The radio frequency tag includes:

the radio frequency tag further comprises a driving chip and a matching circuit which are arranged on the front surface of the insulating substrate, and the driving chip and the matching circuit are placed in the third accommodating groove;

The driving chip is electrically connected with the first antenna surface and the second antenna surface respectively, and the matching circuit is electrically connected to the driving chip;

A third antenna surface disposed on the back surface of the insulating substrate; and

A first connecting wire and a second connecting wire arranged on the side surface of the insulating substrate, wherein the first connecting wire is connected with the first antenna surface and the third antenna surface, the second connecting wire is connected with the second antenna surface and the third antenna surface,

Wherein opposite side surfaces of the insulating substrate corresponding to the opposite side surfaces of the first receiving groove have mounting card grooves, the first antenna surface and the second antenna surface have grooves overlapping the mounting card grooves at positions overlapping the mounting card grooves of the insulating substrate, the shape of the mounting card grooves corresponds to the shape of the concave structure of the first receiving groove so that the mounting card grooves are engaged with the outer walls of the second receiving groove, wherein the grooves are shaped so as not to change the electrical lengths of the first antenna surface and the second antenna surface.

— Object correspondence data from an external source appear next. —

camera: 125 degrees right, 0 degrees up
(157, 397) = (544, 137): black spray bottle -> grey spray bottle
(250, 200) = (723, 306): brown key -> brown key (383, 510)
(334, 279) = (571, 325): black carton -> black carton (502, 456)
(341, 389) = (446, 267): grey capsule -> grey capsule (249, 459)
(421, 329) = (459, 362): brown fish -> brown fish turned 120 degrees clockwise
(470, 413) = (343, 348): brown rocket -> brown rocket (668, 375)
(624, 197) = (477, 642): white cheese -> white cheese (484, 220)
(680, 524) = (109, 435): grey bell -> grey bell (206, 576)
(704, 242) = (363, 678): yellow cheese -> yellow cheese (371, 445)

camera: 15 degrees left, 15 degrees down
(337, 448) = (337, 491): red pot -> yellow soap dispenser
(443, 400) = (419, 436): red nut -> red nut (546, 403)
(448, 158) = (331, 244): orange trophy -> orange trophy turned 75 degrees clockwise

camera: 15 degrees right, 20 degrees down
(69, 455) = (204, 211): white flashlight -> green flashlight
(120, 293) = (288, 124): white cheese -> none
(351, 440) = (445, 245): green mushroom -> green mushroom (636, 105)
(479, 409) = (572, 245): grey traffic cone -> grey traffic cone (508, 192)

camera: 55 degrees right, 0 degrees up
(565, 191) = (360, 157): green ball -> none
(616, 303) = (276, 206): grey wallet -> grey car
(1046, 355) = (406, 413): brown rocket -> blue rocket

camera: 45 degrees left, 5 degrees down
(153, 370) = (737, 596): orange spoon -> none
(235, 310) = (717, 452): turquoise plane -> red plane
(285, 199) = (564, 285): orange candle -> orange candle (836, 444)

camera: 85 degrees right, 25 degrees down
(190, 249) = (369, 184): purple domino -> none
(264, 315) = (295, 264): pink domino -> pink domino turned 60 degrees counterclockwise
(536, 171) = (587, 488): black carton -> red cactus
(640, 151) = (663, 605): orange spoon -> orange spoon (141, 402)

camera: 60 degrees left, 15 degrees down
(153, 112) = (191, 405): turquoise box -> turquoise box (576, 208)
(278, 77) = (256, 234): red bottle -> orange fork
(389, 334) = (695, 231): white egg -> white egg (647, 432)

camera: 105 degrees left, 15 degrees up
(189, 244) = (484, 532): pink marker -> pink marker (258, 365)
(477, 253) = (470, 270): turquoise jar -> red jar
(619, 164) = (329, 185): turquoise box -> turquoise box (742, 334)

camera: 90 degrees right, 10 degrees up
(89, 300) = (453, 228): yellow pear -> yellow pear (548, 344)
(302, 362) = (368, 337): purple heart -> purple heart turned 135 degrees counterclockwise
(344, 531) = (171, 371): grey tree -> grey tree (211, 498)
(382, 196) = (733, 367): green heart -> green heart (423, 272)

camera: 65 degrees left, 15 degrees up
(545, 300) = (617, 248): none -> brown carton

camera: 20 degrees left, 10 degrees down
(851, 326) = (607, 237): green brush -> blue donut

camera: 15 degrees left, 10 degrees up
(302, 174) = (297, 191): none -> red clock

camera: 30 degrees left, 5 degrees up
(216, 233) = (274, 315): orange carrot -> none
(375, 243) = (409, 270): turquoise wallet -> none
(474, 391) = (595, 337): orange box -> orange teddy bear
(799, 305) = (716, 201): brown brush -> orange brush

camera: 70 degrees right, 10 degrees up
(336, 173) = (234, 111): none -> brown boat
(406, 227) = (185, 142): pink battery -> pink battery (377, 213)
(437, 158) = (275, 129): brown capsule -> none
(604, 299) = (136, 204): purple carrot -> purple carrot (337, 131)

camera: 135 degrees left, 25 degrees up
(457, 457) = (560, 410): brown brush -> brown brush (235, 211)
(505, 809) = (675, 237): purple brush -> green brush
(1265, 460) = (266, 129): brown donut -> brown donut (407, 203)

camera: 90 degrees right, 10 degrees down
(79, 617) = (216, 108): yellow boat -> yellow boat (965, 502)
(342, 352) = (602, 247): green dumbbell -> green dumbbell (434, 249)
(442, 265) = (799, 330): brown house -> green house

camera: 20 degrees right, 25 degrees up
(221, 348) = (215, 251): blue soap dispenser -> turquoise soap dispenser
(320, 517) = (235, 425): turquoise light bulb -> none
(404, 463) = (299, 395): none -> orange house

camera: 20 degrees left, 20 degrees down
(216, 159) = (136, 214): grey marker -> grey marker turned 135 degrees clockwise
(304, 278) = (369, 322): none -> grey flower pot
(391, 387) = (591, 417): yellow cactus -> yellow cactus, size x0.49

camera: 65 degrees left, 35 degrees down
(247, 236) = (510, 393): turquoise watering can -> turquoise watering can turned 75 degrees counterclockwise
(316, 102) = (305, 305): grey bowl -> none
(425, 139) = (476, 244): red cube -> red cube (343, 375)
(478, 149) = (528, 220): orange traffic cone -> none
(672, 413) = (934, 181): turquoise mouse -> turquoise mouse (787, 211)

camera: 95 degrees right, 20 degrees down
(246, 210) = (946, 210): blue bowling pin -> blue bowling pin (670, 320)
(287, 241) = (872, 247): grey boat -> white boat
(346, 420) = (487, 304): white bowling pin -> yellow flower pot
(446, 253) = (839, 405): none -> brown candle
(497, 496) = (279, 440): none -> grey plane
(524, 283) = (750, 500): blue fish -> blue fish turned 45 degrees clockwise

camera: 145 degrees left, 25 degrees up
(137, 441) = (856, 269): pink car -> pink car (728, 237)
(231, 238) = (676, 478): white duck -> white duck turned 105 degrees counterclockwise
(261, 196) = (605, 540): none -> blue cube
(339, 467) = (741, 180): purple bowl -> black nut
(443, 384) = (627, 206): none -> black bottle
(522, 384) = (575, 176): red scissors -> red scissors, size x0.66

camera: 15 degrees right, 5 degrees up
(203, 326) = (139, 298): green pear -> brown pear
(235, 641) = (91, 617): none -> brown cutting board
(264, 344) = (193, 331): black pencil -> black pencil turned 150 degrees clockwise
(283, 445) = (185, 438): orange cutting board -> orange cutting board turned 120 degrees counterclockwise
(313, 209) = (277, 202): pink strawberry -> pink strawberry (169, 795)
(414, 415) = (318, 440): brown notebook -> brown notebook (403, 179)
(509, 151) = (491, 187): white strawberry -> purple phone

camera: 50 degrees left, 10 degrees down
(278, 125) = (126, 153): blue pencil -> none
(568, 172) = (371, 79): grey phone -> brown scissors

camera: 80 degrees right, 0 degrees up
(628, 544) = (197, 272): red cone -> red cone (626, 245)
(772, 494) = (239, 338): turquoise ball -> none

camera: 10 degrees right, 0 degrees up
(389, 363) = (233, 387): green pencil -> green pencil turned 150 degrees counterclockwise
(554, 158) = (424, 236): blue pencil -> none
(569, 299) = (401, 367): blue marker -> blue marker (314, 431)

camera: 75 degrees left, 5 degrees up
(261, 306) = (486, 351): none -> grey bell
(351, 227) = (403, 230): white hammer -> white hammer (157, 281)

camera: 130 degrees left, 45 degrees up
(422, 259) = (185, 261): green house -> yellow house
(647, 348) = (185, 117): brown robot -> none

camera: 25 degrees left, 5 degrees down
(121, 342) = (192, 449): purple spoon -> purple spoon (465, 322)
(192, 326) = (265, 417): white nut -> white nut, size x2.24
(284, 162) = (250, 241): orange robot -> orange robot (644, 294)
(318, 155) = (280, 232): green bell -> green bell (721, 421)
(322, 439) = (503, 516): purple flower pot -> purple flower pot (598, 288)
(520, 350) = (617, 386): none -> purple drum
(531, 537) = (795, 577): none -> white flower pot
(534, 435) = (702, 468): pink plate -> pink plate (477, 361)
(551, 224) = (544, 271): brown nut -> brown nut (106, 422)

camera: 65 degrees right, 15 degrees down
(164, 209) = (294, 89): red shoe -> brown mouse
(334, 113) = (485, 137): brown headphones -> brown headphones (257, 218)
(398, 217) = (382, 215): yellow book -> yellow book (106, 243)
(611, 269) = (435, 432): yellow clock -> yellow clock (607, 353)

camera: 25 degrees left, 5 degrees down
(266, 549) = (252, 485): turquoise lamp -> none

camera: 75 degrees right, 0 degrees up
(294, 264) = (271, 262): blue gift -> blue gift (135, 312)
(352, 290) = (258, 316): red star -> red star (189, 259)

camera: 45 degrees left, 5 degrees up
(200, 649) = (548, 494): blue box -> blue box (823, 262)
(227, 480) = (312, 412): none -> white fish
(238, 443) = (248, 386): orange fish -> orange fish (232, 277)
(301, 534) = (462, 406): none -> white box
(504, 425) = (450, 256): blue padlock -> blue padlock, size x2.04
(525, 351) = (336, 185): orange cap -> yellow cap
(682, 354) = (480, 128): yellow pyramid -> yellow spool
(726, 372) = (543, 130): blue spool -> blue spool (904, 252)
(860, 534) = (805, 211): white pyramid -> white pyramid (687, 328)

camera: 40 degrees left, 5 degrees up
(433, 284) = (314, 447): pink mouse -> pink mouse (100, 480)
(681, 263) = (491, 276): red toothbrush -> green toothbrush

10. The method of mounting a radio frequency tag mounting assembly on an instrument of claim 9, wherein the metal welding member is of a strip-like or columnar configuration, and wherein a positioning device is used to define the position of the metal welding member as a position corresponding to the second receiving groove when the metal welding member is welded to the instrument.

11. The method of installing a radio frequency tag mounting assembly on an instrument of claim 10, wherein the positioning device includes a positioning hole corresponding to the position of the second receiving slot, the positioning device is placed on the instrument, and the metal welding member is then placed in the positioning hole and welded to the instrument.

12. The method of installing a radio frequency tag mounting assembly on an instrument of claim 10, wherein the metal weld includes a weld and a mount, the weld and mount being interconnected; welding the weld to the instrument; the mounting portion is extended into the second accommodation groove and is mounted in the second accommodation groove.